A phase III clinical trial compared treatment with daratumumab, dexamethasone, and lenalidomide against dexamethasone and lenalidomide alone in patients with newly diagnosed multiple myeloma (MM) ineligible for stem-cell transplantation, and reported that the addition of daratumumab increased both overall survival and progression–free survival without introducing new safety concerns. The report was published in The Lancet Oncology.
Lead author, Thierry Falcon, MD, expressed that the findings of the trial “support the frontline use of daratumumab plus lenalidomide and dexamethasone,” in the treatment of patients with the above characteristics.
The trials’ 737 participants were randomly assigned to receive either intravenous daratumumab 16 mg/kg, oral lenalidomide 25 mg, and oral dexamethasone 40 mg or lenalidomide and dexamethasone alone.
At a median follow-up of 56.2 months (interquartile range [IQR] 52.7–59.9), median progression-free survival (PFS) in the daratumumab group was not reached (95% confidence interval [CI], 54.8–not reached), compared to 34.4 months (range: 29.6–39.2) in the control group (hazard ratio [HR] 0.53, 95% CI, 0.43–0.66, p <0.0001).
Grade III adverse events included neutropenia in 197 daratumumab patients versus 135 control patients, pneumonia in 70 patients versus 39 controls, anemia in 61 patients versus 79 controls, and lymphopenia in 60 patients versus 41 controls.
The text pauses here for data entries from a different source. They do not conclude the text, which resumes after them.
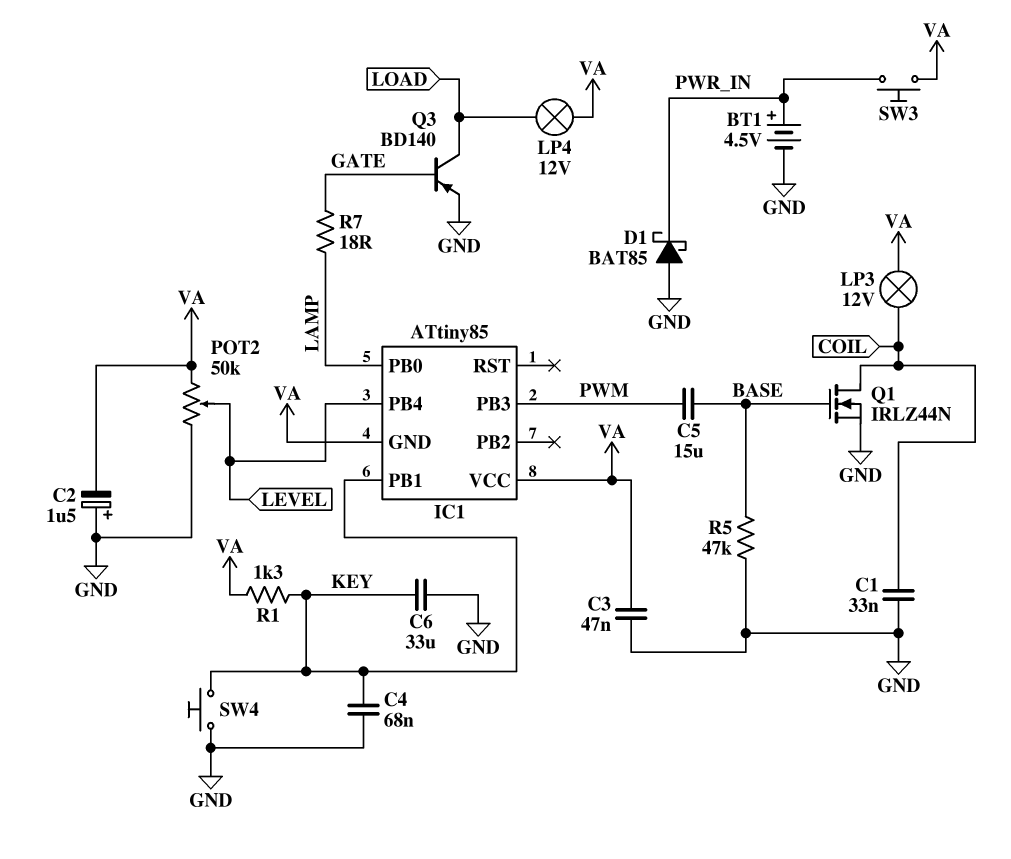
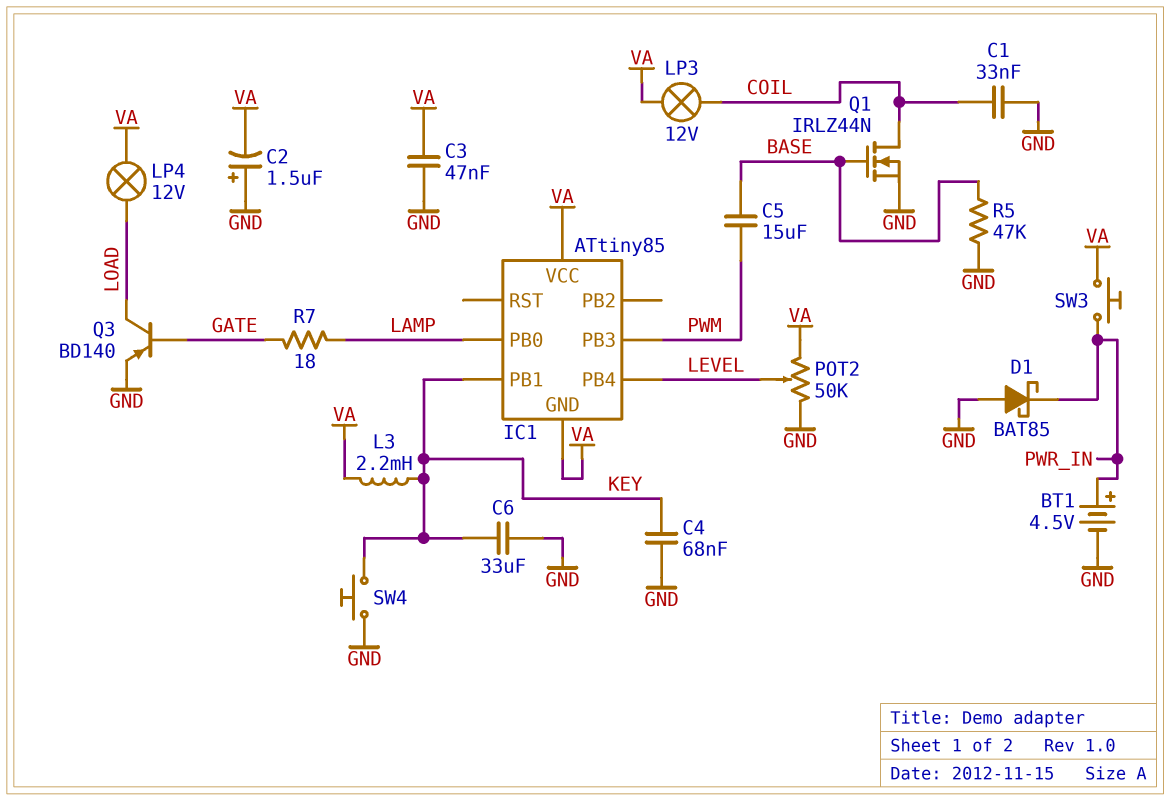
L3: none -> 2.2mH (KEY, VA)
R1: 1.3k (KEY, VA) -> none

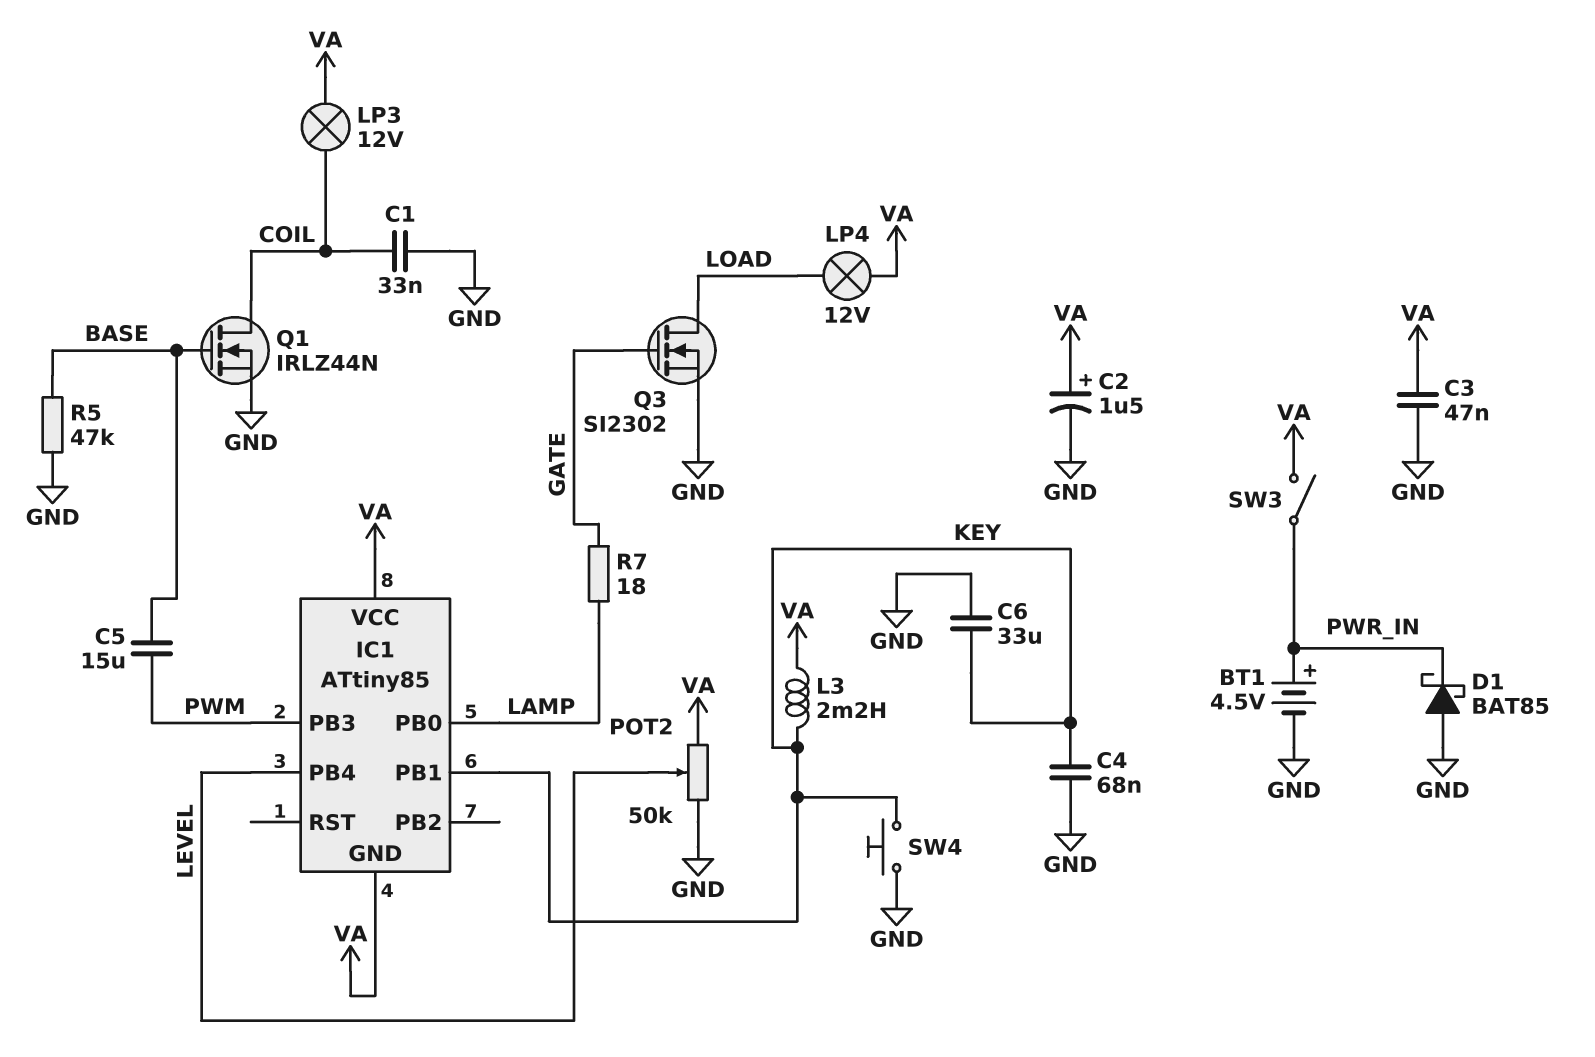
C2: 1.5uF (plus GND, minus VA) -> 1.5uF (plus VA, minus GND)
Q3: PNP BD140 (B GATE, C LOAD, E GND) -> NMOS SI2302 (G GATE, D LOAD, S GND)
SW3: button (PWR_IN, VA) -> switch (PWR_IN, VA)

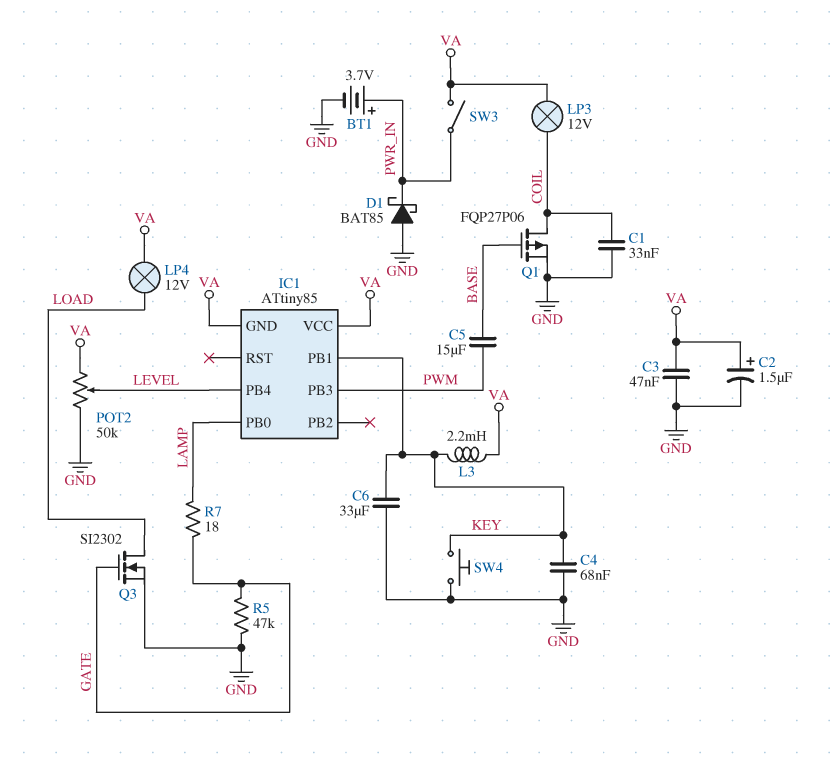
BT1: 4.5V (plus PWR_IN, minus GND) -> 3.7V (plus PWR_IN, minus GND)
Q1: NMOS IRLZ44N (G BASE, D COIL, S GND) -> PMOS FQP27P06 (G BASE, D COIL, S GND)
R5: 47k (BASE, GND) -> 47k (GATE, GND)

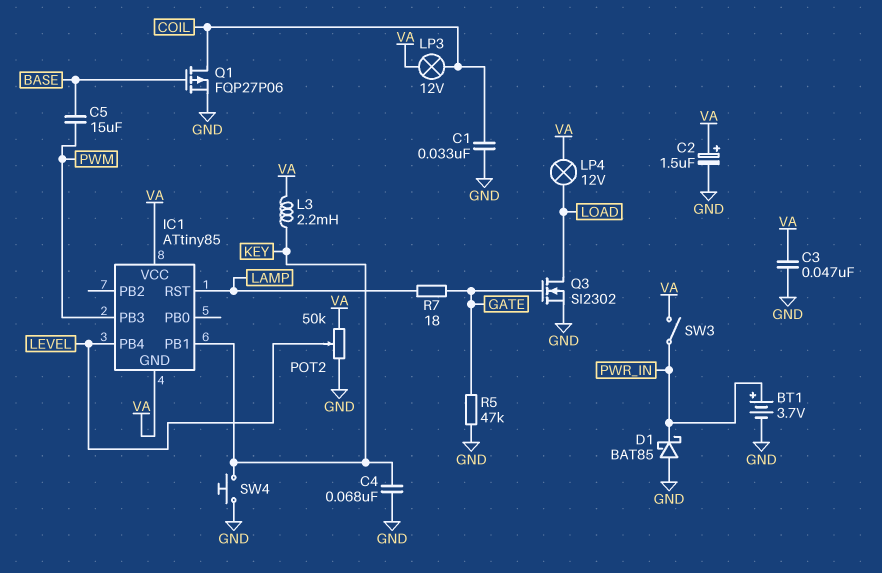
C6: 33uF (GND, KEY) -> none
IC1 pin PB0: LAMP -> none
IC1 pin RST: none -> LAMP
Rates of both serious adverse events and treatment-related deaths were similar between the daratumumab and controls groups.
According to the researchers, the results confirmed that combining daratumumab with lenalidomide and dexamethasone in patients with MM who are ineligible for stem-cell transplantation improves clinical outcomes compared to lenalidomide and dexamethasone alone.